A 2012 GAO study of state pension funds found increased underfunding, with a growing gap between assets and liabilities. Funds will be able to cover benefits for at least the next decade, but after that, they face “challenges.” And a 2017 report on the state of the country’s retirement system found that “state and local governments may still need to take steps to manage their pension obligations by reducing benefits or increasing contributions.” So we wouldn’t look to Max’s former employer for support.
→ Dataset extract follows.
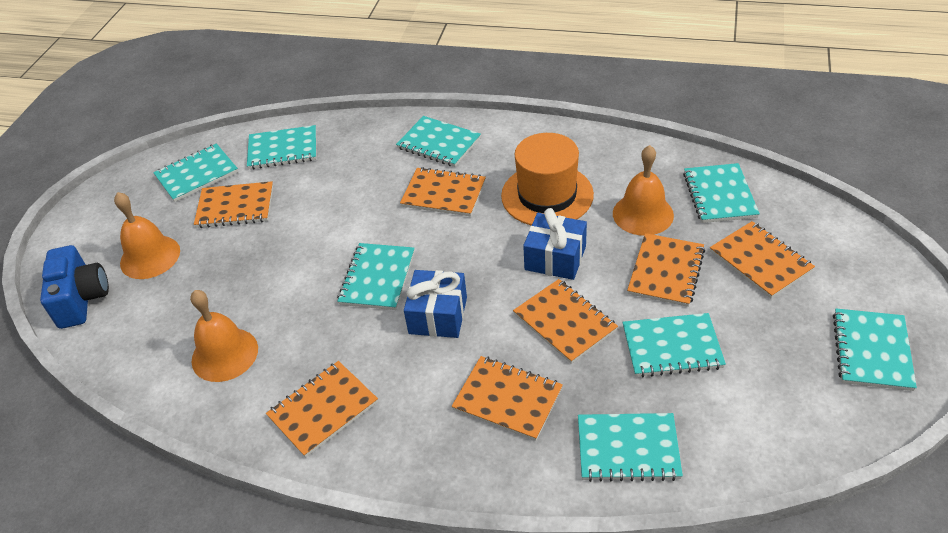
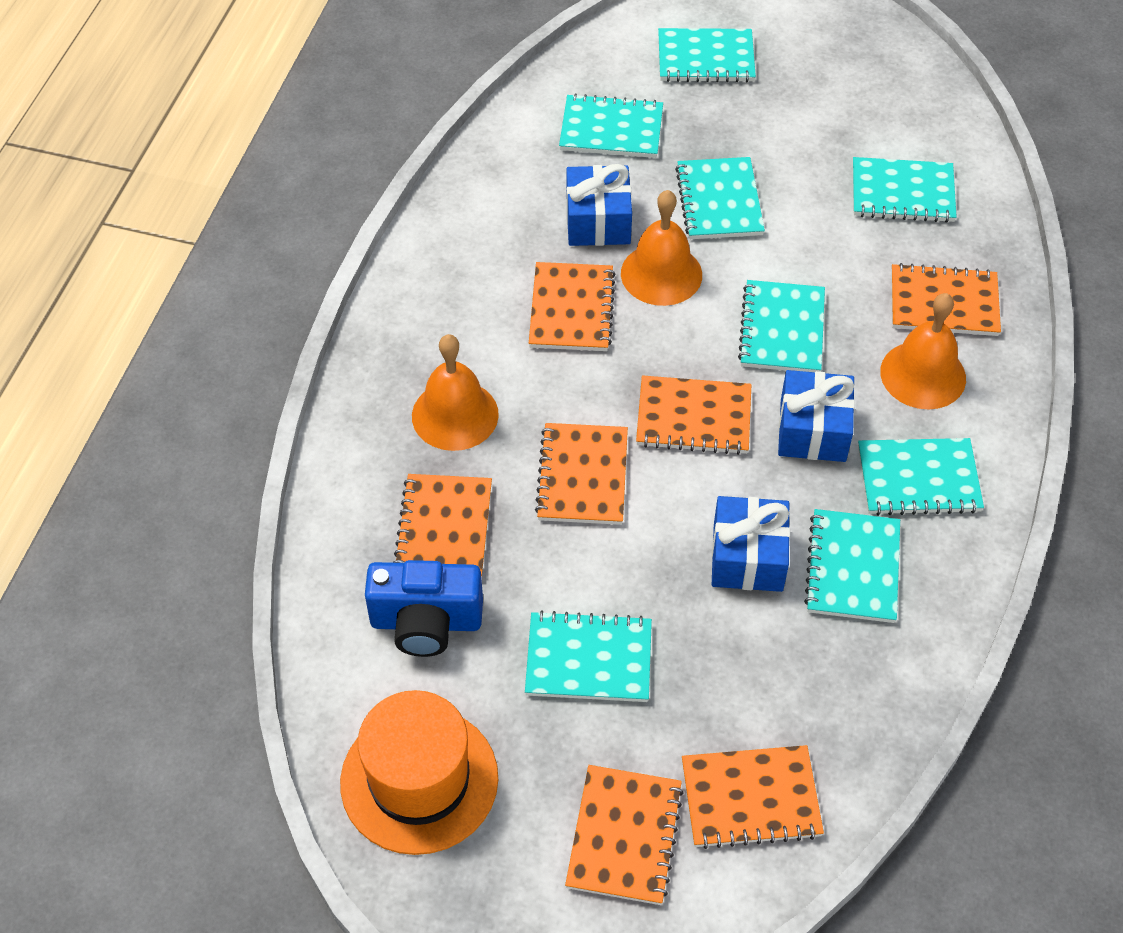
blue gift: 2 -> 3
Math aside, Max doesn’t engage with any of our political points at all — nothing about how the stock market is a mechanism for upward redistribution. One need look no further than the stock market’s reaction to Trump’s election. Skeptical of the erratic billionaire during the campaign, Wall Street came around when it came clear that he’d be delivering some of their favorite things: a rich deregulatory agenda and tax cuts for corporations and the wealthy. The market has tacked on 34 percent since his election (though the fat expansion of profits — up 75 percent after taxes — during the Obama years provided a nice foundation to build on). Wage growth and job quality are different stories.
Nor does he engage with the malign work of private equity (PE), which is greatly enabled by public employee pension funds. When you buy a regular stock, you’re almost always buying it from some other stockholder; the company gets no money out of the purchase. When you invest in private equity you’re directly providing money to the PE managers to do their downsizing mischief.
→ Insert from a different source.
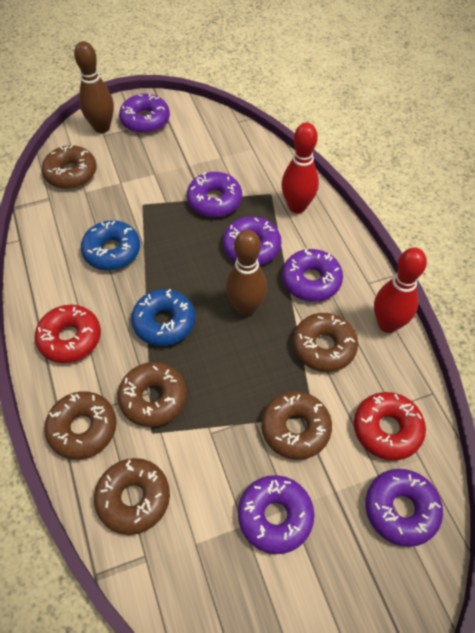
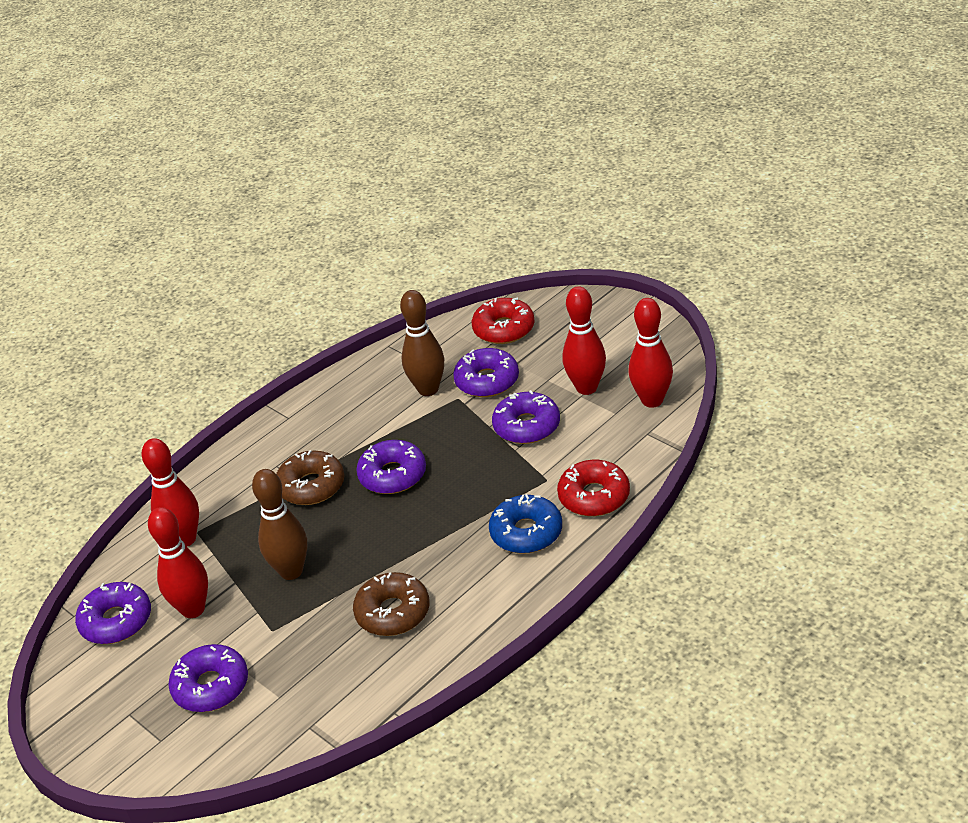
blue donut: 2 -> 1
brown donut: 6 -> 2
purple donut: 6 -> 5
red bowling pin: 2 -> 4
And it’s funny he mentioned Canada. We’ve been talking with Kevin Skerrett, a researcher with the Canadian Union of Public Employees who is the co-editor of a book just out from Cornell University Press, The Contradictions of Pension Fund Capitalism. He takes a line very similar to ours: End private pensions and make them generous and public. (In Britain, local government workers get their pensions from a public, Social Security-like system.) Things are even worse up north in some ways, Skerrett says. Pension funds have been pushing for the privatization of public services so they can invest in the freshly created entity. Recently, a British child care chain owned by the Ontario Teachers’ Pension Plan’s private equity arm bought a small Canadian child-care chain, prompting fears of the big-boxification of care.
Pension funds are sometimes called “workers’ capital,” which is misleading, since workers have no control over how their funds are spent. The term is especially inaccurate when the funds are used to pursue a directly anti-worker agenda.
Max’s closing lament that “another world is possible, but it is not yet around the corner” is what’s really what’s doing the Right’s work here. You don’t get anywhere in politics by demanding less.